Latest from Oren Cass ’05:

“Evidence-based policymaking” is the latest trend in expert government. The appeal is obvious: Who, after all, could be against evidence?

Most EBP initiatives seem eminently sensible, testing a plausible policy under conditions that should provide meaningful information about its effectiveness. So it is not surprising to see bipartisan support for the general idea. Speaker of the House Paul Ryan and Senator Patty Murray even collaborated on the creation of an Evidence-Based Policymaking Commission that has won praise from both the Urban Institute and the Heritage Foundation.

But the perils of such an approach to lawmaking become clear in practice. Consider, for instance, the “universal basic income” campaign. Faced with the challenge of demonstrating that society will improve if government guarantees to every citizen a livable monthly stipend, basic-income proponents suggest an experiment: Give a group of people free money, give another group no money, and see what happens. Such experiments are underway from the Bay Area to Finland to Kenya to India.

No doubt many well-credentialed social scientists will be doing complex regression analysis for years, but in this case we can safely skip to the last page: People like free money better than no free money. Unfortunately, this inevitable result says next to nothing about whether the basic income is a good public policy.

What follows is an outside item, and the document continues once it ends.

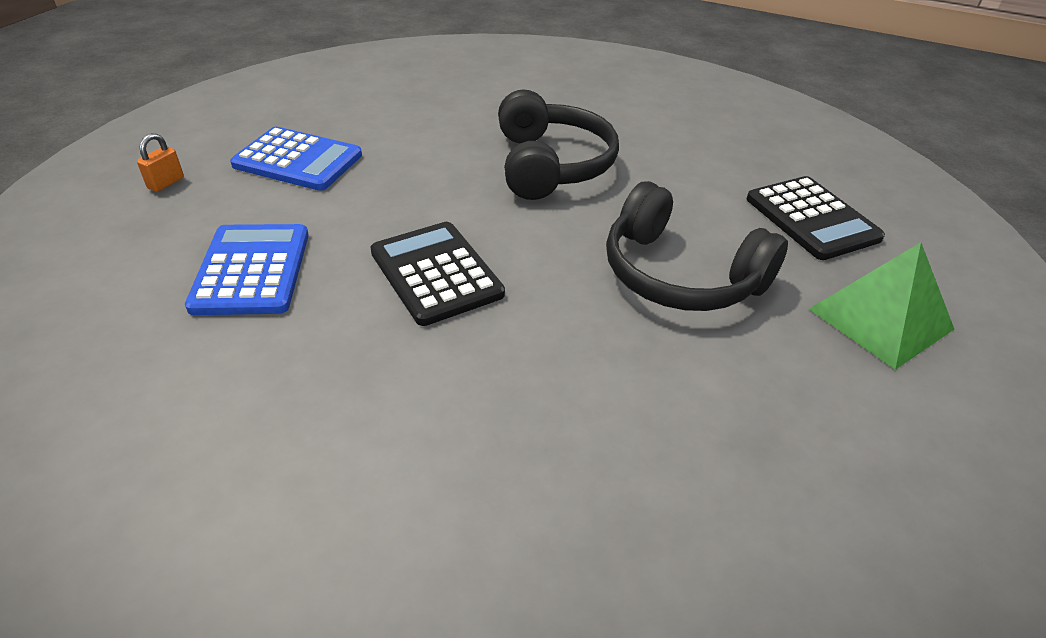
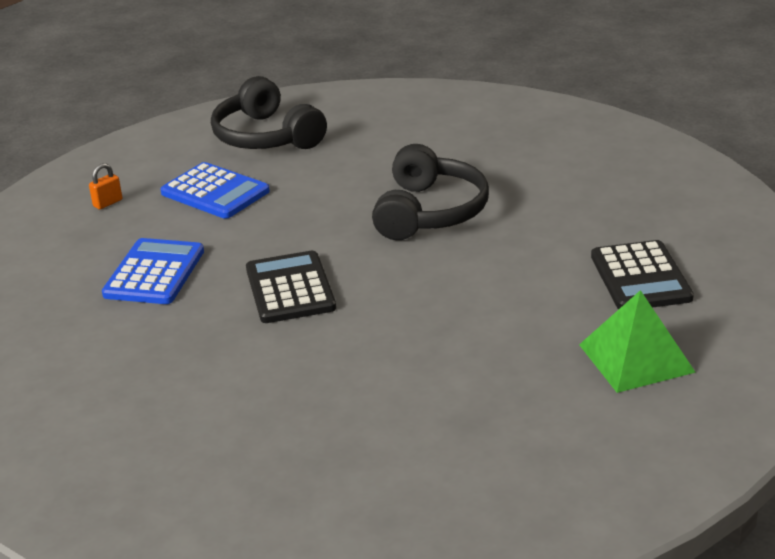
camera: 20 degrees right, 10 degrees down
(679, 275) = (486, 309): black headphones -> black headphones (266, 137)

The flaws most starkly apparent in the basic-income context pervade EBP generally, and its signature method of “controlled” experiments in particular. The standard critique of overreliance on pilot programs, which are difficult to replicate or scale, is relevant but only scratches the surface. Conceptually, the EBP approach typically compares an expensive new program to nothing, instead of to alternative uses of resources — in effect assuming that new resources are costless. It emphasizes immediate effects on program participants as the only relevant outcome, ignoring systemic and cultural effects as well as unintended consequences of government interventions. It places a premium on centralization at the expense of individual choice or local problem-solving.

Politics compounds the methodological shortcomings, imposing a peculiar asymmetry in which positive findings are lauded as an endorsement of government intervention while negative findings are dismissed as irrelevant — or as a basis for more aggressive intervention. Policies that reduce government, when considered at all, receive condemnation if they are anything other than totally painless. Throughout, the presence of evidence itself becomes an argument for empowering bureaucrats, as if the primary explanation for prior government failure was a lack of good information.

The common thread in these shortcomings is an implicit endorsement of the progressive view of the federal government as preferred problem-solver and a disregard for the entire range of concerns that prevent conservatives from sharing that view. Like Charlie Brown with his football, conservatives repeatedly lunge with enthusiasm at the idea that evidence will hold government accountable for results, only to be disappointed. Lauded as a tool of technocratic excellence, EBP more often offers a recipe for creeping statism.

Not that there is anything wrong with “creeping statism,” of course!